“Which Gaudí buildings are worth it?” This is one the question I get asked by every single visitor to Barcelona. The vibrant city has become synonymous to the eclectic style of architect Antoni Gaudí, and everyone passing through it wants to get a taste of his mad genius. But unless you’re an absolute Gaudí enthusiast, you probably don’t want to spend all your precious time and money in Barcelona hitting up every single one of his works. So here’s a handy guide to Gaudí’s most famous sights so you can decide which ones are worth your while.
Cost: 7€ to enter the Monumental Zone
The park was commissioned by its namesake, Count Eusebi Guell, as a luxury housing project. Unfortunately for him, none of the Barcelona bourgeoisie of the time wanted to live in an original Gaudi home, so the space was opened to the public as a park. Quite ironic, since there’s now an entrance fee to access to the park’s Monumental Zone which houses the famous gingerbread-like guard houses, the iconic lizard and a beautiful mosaic bench snaking across the park where thousands sit and snap pictures with a breathtaking view of Barcelona as their backdrop.
Worth it? Yes. It’s unique as Gaudís’s only park, plus you get a panoramic view of the city. The mosaic ceiling tiles representing the seasons and the wave tunnel alone make this monument unmissable.
LA PEDRERA/ CASA MILÁ
Located on the fashionable avenue of Paseo de Gracia, Casa Milá was nicknamed “La Pedrera,” meaning “stone quarry” for its facade, though it gives me personally a wicked merengue craving. It was built as a private residence for the Milá family before the attic was turned into apartment buildings. A taxi driver once told me an old lady tenant still resides there, but urban legends aside it’s currently used as exhibition space for Modernist art as well as being open to the public.
Worth it? If you’ve got limited time, this one’s not the best example of the complexity of Gaudi’s architecture. Yes, the phantom-knight chimneys on the roof are cool, but I’m not sure they’re worth 20 euros and waiting in line. My advice? Take in Casa Milá’s amazing facade and wrought iron details from the street, then have a coffee in the building’s elegant Café de la Pedrera.
LA SAGRADA FAMILIA
The Sagrada Familia is Gaudí’s unique spin on a gothic cathedral. He once said of his most celebrated work, “My client is not in a hurry.” Famous for being under construction for over a decade, the unfinished masterpiece is said to reach completion just after Gaudí’s 100-year death anniversary in 2025. Unlike many other gothic churches scattered through Europe that often feel cold and eerie, the Sagrada Familia is bursting with light, color and warmth. Gaudí took his inspiration from nature, obvious in the rich symbolism of the Nativity facade.

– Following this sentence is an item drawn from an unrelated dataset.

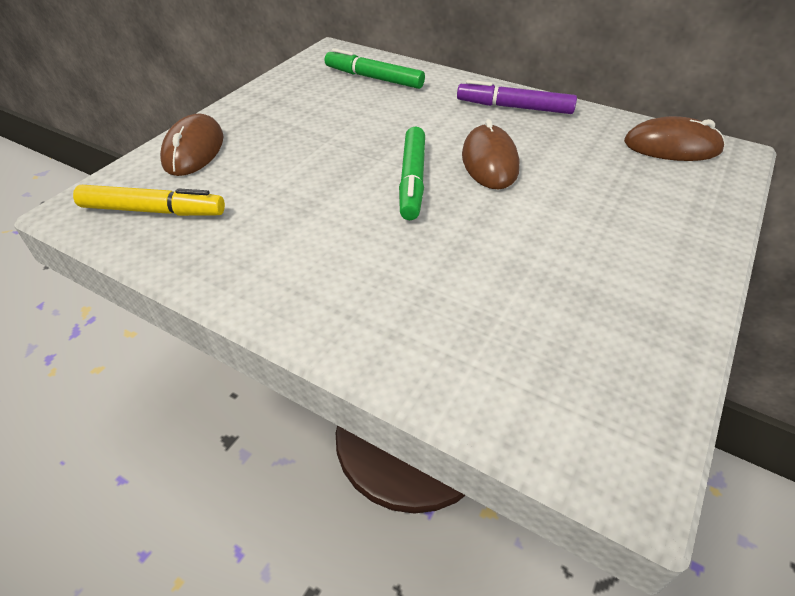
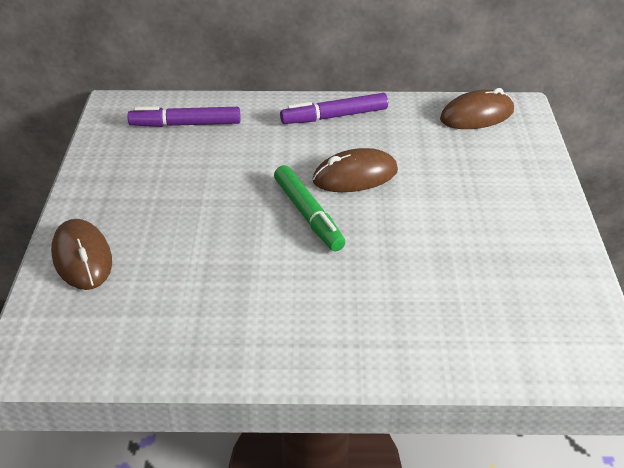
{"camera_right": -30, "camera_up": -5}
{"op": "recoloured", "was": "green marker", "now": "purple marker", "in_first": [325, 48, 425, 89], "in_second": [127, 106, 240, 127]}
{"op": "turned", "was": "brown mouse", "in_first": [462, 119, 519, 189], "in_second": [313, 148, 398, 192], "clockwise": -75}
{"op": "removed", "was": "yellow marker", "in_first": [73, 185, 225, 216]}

Worth it? Absolutely. Be sure to book online to skip the cue because it is absolutely worth seeing from the inside. The structure has come a long way in the past decade, and the interior especially is breathtaking. The stained glass and pillars make you feel as if you’re in an undersea forest.
Impressed with his work on Parc Guell, the prominent Battló family charged Gaudí with remodeling their home. The textile barons wanted their private residence to stand out in the center of Barcelona and they absolutely got their wish. Casa Battló, just a few doors down from La Pedrera on Paseo de Gracia, is instantly recognizable by it’s shimmering scale-like roof that brings to mind a slumbering dragon, and its hauntingly beautiful balconies that look like eyeless masks peering out over multitudes gathered to visit.
Worth it? If you’re the museum-going type, then yes. Casa Battló really gives you an idea of what it would be like to live in a Gaudí house. Plus, the audio-guides are great at explaining how Gaudí’s designs were practical as well as strangely beautiful.